代表取締役の辞任を迫った百十四銀行のガバナンスと内部統制
ひさしぶりの内部通報に関連するエントリーです。高松市に本拠を置く百十四銀行さんは、本日(10月29日)、取引先との会食に同席した女性行員が、取引先から不適切な行為を受けたとして、その責任をとるかたちで代表取締役会長さんが退任するそうです。(毎日新聞ニュースはこちら)。
読売ニュースや上記毎日ニュースと岩手日報ニュースを総合しますと、問題の会食が行われたのは今年2月。その後、5月に同行の内部通報制度によって同行の経営陣が知るところとなり、社内調査によって同行女性行員が取引先から不適切行為を受けたことが判明したそうです。社内調査の結果、宴会に出席していた会長さんと執行役員の方は、当該不適切行為を制止しなかったとして減俸処分とされたそうですが、この幕引きに社外取締役さんが納得されなかった。社外取締役さんはさらなる徹底調査を要請し、外部弁護士を交えた調査を行い、最終的には①会長さんらが女性行員への不適切行為を制止できなかったこそ、②そもそも、そのような席に女性行員を同席させたこと自体に問題があったと結論付けました。
記事は(いずれも)サラっとしたものですが、代表取締役が関与する不適切行為について内部通報が届き、これを経営陣が真摯に受け止めて調査を行い、さらに社外役員が重大なコンプライアンス問題と指摘して今回の社内対応に至ったわけですから、取締役会では相当紛糾したのではないかと推測いたします。けっして経営トップが不適切行為に及んだわけではないものの、取引先の行為を制止できなかった点を問題視して社内調査に持ち込んだ経緯や、穏便にすまそうとした社内の空気を社外取締役が一切読まずに正論で押し切った経緯、そして会食が行われた2月から通報があった5月までの間、社内で本件はどう扱われていたのかなど、もう少し詳しく知りたいところですが、いずれにしてもリリースでは「一身上の都合」としか開示されていない事情が、即日のうちに明らかになるというのは、他社にも参考になるところが多いかと。
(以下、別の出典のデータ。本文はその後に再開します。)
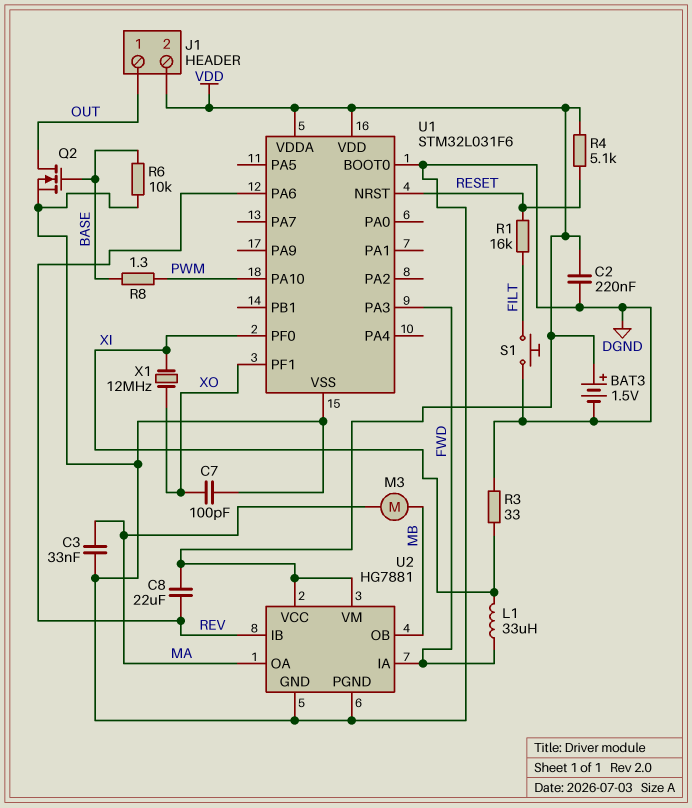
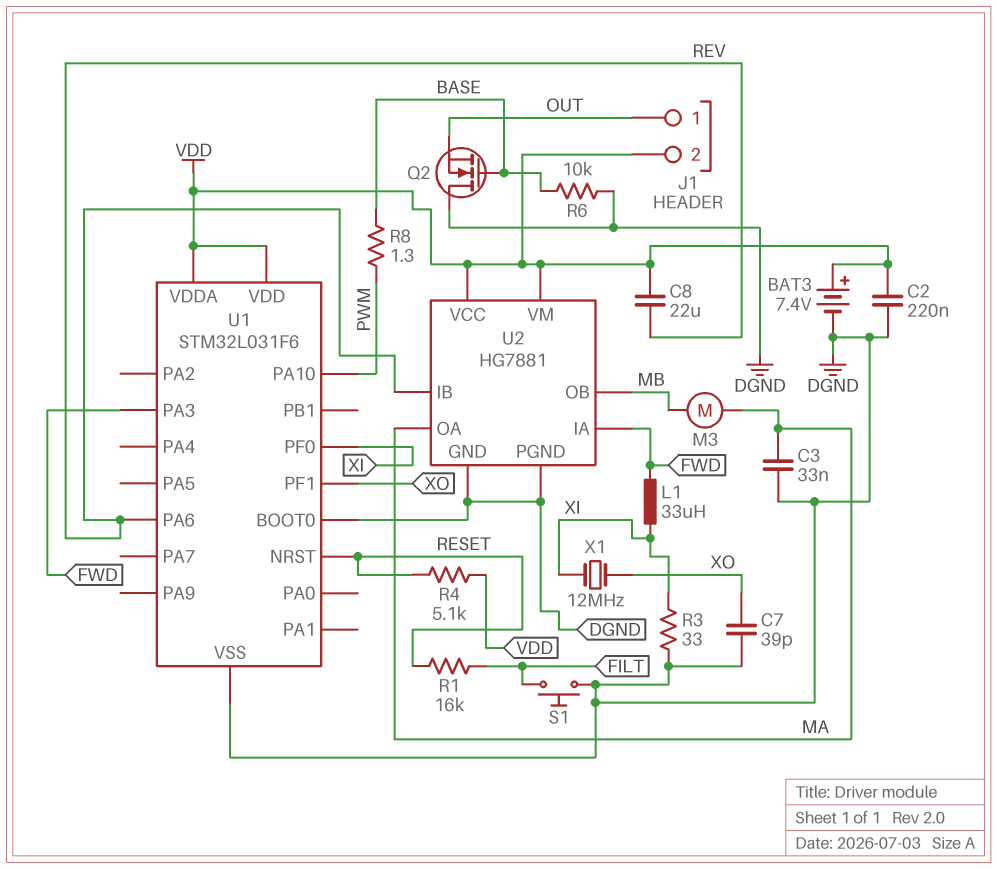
BAT3: 1.5V (plus VDD, minus DGND) -> 7.4V (plus VDD, minus DGND)
C7: 100pF (DGND, XO) -> 39pF (DGND, XO)
Q2: NMOS (G BASE, D OUT, S DGND) -> NMOS (G BASE, D DGND, S OUT)

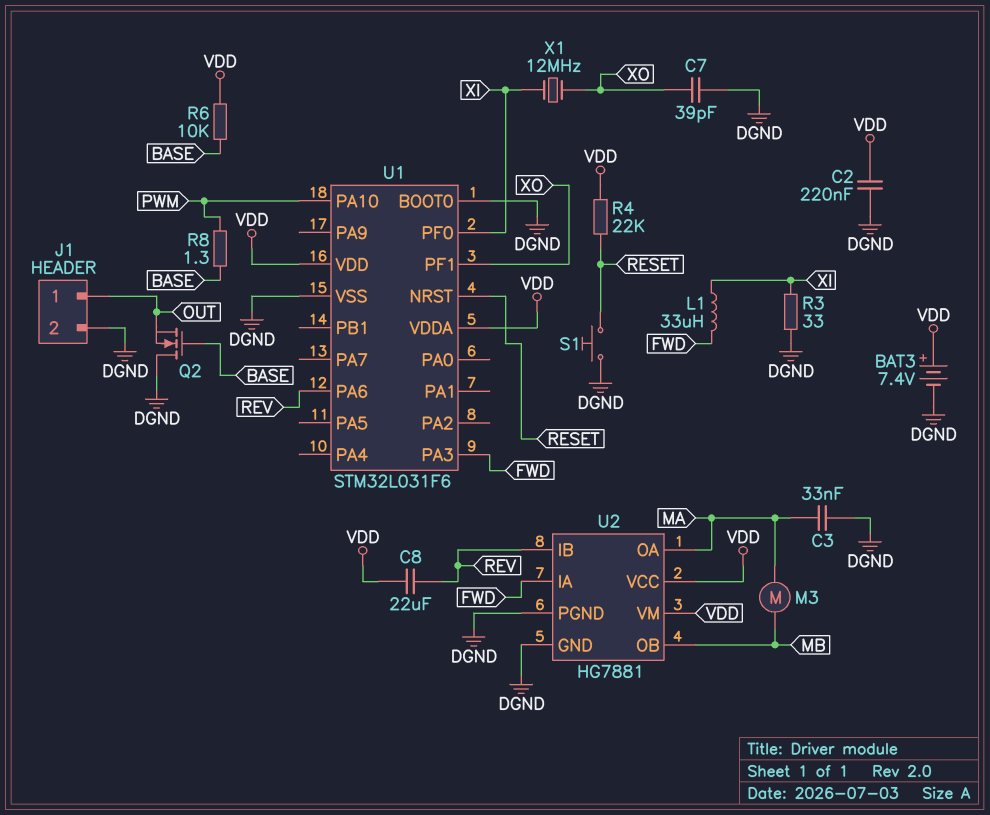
J1 pin 2: VDD -> DGND
R1: 16k (FILT, RESET) -> none
R4: 5.1k (RESET, VDD) -> 22k (RESET, VDD)
R6: 10k (BASE, DGND) -> 10k (BASE, VDD)
S1: button (DGND, FILT) -> button (DGND, RESET)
また、記事の内容からは、銀行側としては報道されることにより「女性行員が特定されること」を極力回避しようとの姿勢がみられます。こういった内部通報は退職覚悟で断行することが多いのですが、通報を行ったとしても秘密が守られ、不利益処分のおそれもない状況が確保されていたとすれば銀行の対応としては評価できるものと思います(結果として特定されるケースも多いのが現実ではありますが・・・)。これらの状況を総合すれば、百十四銀行さんの内部統制、ガバナンスは十分に機能していたと言えるのではないでしょうか。ただ、取締役を退任したとしても、この方が「相談役」として残るというのは異論はでなかったのでしょうかね?・・・最近の上場会社では「相談役として残る」というのはセンシティブな問題なので、やや疑問も残りますね。。。
金融機関の場合、取引先との宴席に、経営陣らが「将来有望な若手幹部」を同伴することはよくありますので、当該若手幹部がたまたま女性行員であった、ということであれば問題にはならないと思います。したがって、一般的に「女性行員を同席させたこと」が(それだけで)不適切にはならないはずです。宴席を設定したのは銀行側だった、ということのようですが、おそらく人材育成目的とはほど遠く、取引先への何らかの利益供与、およびその見返り目的で同席させたからこそ問題として指摘されたのではないでしょうか。
今年1月には、大手食品会社の執行役員の方が空港ラウンジのCAの方への不適切行為に及び、同席していた社長さんが、これを制止しなかったとして辞任に追い込まれた事例がありました。こういったセクハラ系の事件はなかなか詳細が明らかにはなりませんが、だからこそパワハラ系とは異なり「グレーゾーンはアウト」もしくは「グレーゾーンを作出した行動こそ組織の品位を害する」とみなされ、一発退場を求められるケースが増えているように思います。26日の産経新聞朝刊によりますと、グーグル社では、この2年間で幹部13人を含む48人がセクハラで解雇処分(退職金なし)とされ、今後はセクハラ禁止基準をさらに厳格にすると宣言しています。職場環境や人権への配慮が、企業業績に大きく影響するとの認識を、経営陣が意識するようになった証左だと思います。